Automotive SPICEについて

Intro to Automotive SPICE

4. 能力レベルの整理

バージョン3.0では、エンジニアリングプロセスV字左側における検証の概念をSUP.2およびGP2.2.4に集約するなど、Automotive SPICEでは、重複した指標を回避する試みが従来から行われてきました。
バージョン4.0では、さらに能力レベル1に残っていた体系的な文書化に関する概念が能力レベル2に移されました。
これにより、従来のテスト系プロセスや支援系プロセスのBP1に存在していた戦略が、GP2.1.1に集約されるなどの変更が行われました。

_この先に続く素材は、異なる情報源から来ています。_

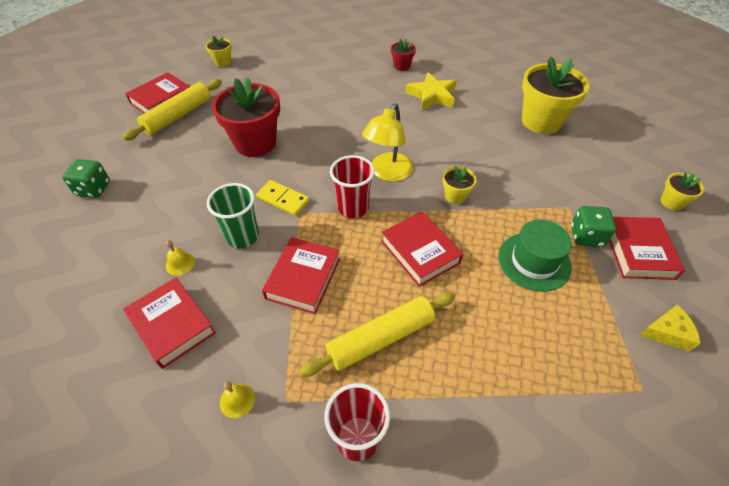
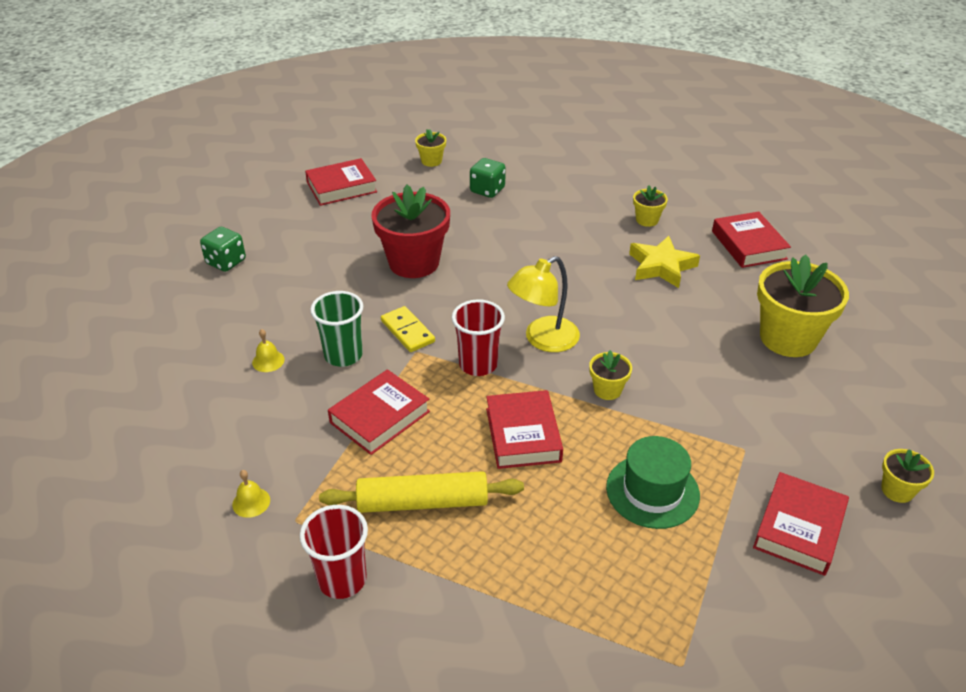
camera: 25 degrees right, 10 degrees down
(172, 325) = (230, 414): red book -> red book (748, 245)
(178, 116) = (349, 210): yellow rolling pin -> none
(402, 66) = (647, 220): red flower pot -> yellow flower pot
(586, 236) = (742, 488): green dice -> green dice (487, 190)
(667, 332) = (763, 624): yellow cheese -> none

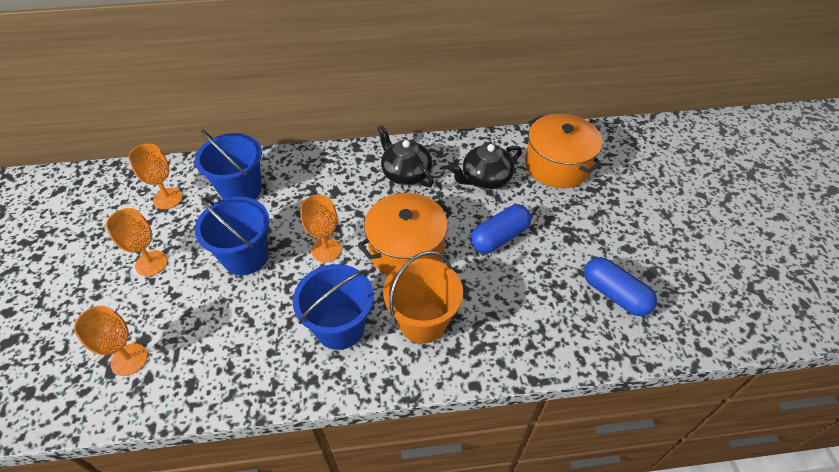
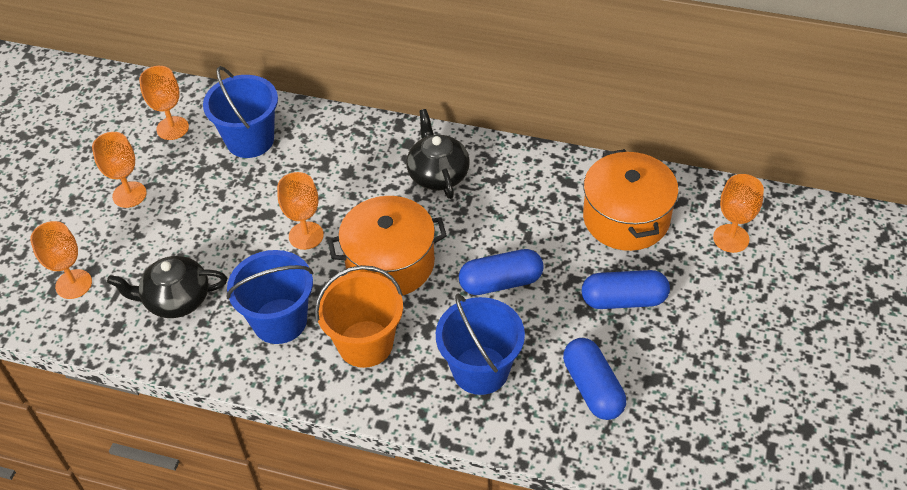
camera: 25 degrees right, 0 degrees up
(245, 256) = (222, 217): blue bucket -> blue bucket (480, 370)
(485, 179) = (527, 208): black teapot -> black teapot (176, 299)
(593, 222) = (623, 300): none -> blue capsule
(634, 158) = (731, 238): none -> orange goblet

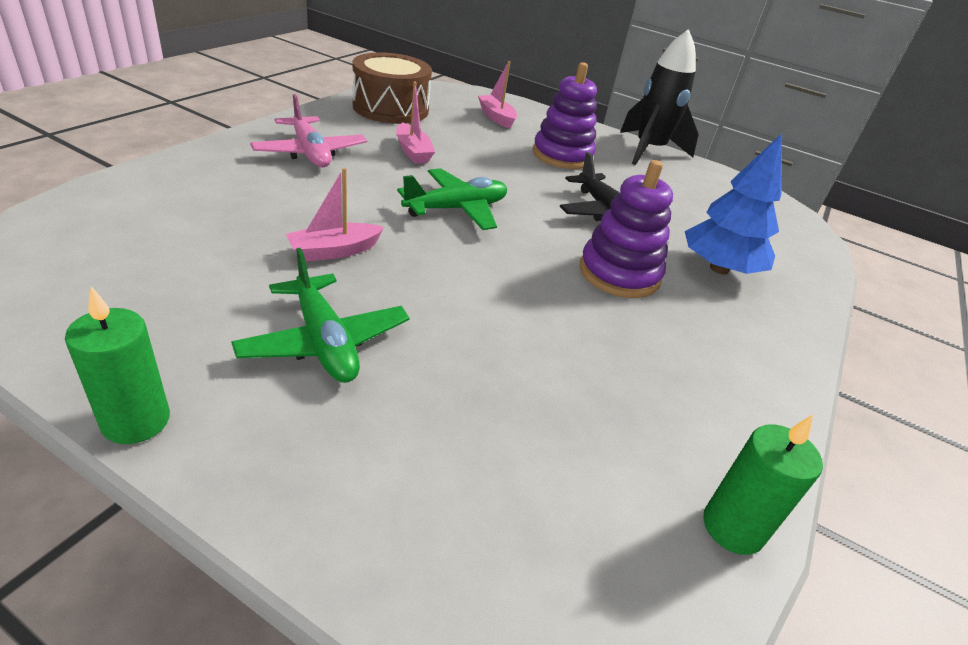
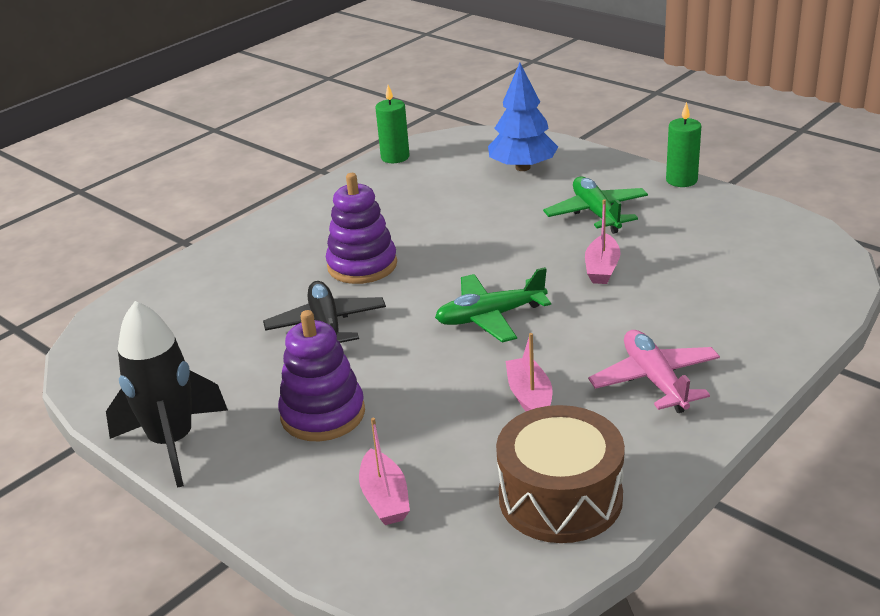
camera: 160 degrees left, 5 degrees down
(334, 251) = (602, 268): pink boat -> pink boat turned 120 degrees clockwise
(719, 268) = (261, 275): blue tree -> blue tree (523, 167)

従来の戦略も、能力レベル1では体系的な定義を求めていたわけではありませんでしたが、一部のアセッサーは、戦略というPAMの記載に基づいて体系的な定義を期待してしまっていたことで、文書の欠落を能力レベル1の弱みと捉えてしまっていました。
この点に関するバージョン4.0での変更は、能力レベル1と2でそれぞれ期待される状態を明確に区別するための意図です。
それに伴い、従来の戦略にその一部として含まれていた当該プロセスの実施に必要な取り決めは、Measure(手段)という用語として能力レベル1に新たに定義されました。

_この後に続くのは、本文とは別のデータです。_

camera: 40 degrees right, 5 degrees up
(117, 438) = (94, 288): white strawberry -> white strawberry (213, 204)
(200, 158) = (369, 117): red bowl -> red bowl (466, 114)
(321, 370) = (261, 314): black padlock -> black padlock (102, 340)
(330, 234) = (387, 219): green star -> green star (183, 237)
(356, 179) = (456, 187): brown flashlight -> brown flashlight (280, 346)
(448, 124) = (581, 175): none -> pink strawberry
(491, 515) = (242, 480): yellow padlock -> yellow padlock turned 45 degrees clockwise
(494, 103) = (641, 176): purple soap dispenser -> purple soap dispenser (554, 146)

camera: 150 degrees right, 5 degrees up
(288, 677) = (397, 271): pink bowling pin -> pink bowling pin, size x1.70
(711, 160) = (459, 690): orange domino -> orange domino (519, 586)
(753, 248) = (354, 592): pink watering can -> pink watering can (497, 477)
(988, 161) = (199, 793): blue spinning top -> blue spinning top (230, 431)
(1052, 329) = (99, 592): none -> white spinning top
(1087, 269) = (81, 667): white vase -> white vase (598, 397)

検証系プロセス(旧テスト系プロセス)においては、従来のテスト戦略が検証手段という用語となり、この検証手段には検証技法、合否基準を含むテストケース、開始/終了基準、検証環境などが含まれます。
  
その他、冗長だったり、強い依存関係を持っていたりしたBPも統合されました。
エンジニアリングプロセスに含まれる一貫性と双方向トレーサビリティもその一つです。
元々、バージョン2.5までは、一貫性と双方向トレーサビリティが一つのBPでしたが、一貫性を確保することよりもトレーサビリティを確立することに着目されがちであったことや、トレーサビリティの確立は一貫性を確保する以外の目的でも行われることから、バージョン3.0ではこれらが別のBPとして定義されました。
しかし、これらが別のBPとして定義されることで、アセッサーは評定時にこれらBP間の依存関係を考慮する必要が出てしまいます。
バージョン4.0では、このような依存関係を極力無くすことで、アセスメントの労力を極力低減することを意図して、いくつかのBPの統合が行われました。
 
なお、BPの統廃合によって全体的にBPの数が減り、旧VDAスコープでの比較でバージョン3.1のBP数が127だったのに対し、バージョン4.0では97となります。
ただし、前述した能力レベル2へ移された観点を除いて、能力レベル1で考慮すべき観点が減ったわけではありません。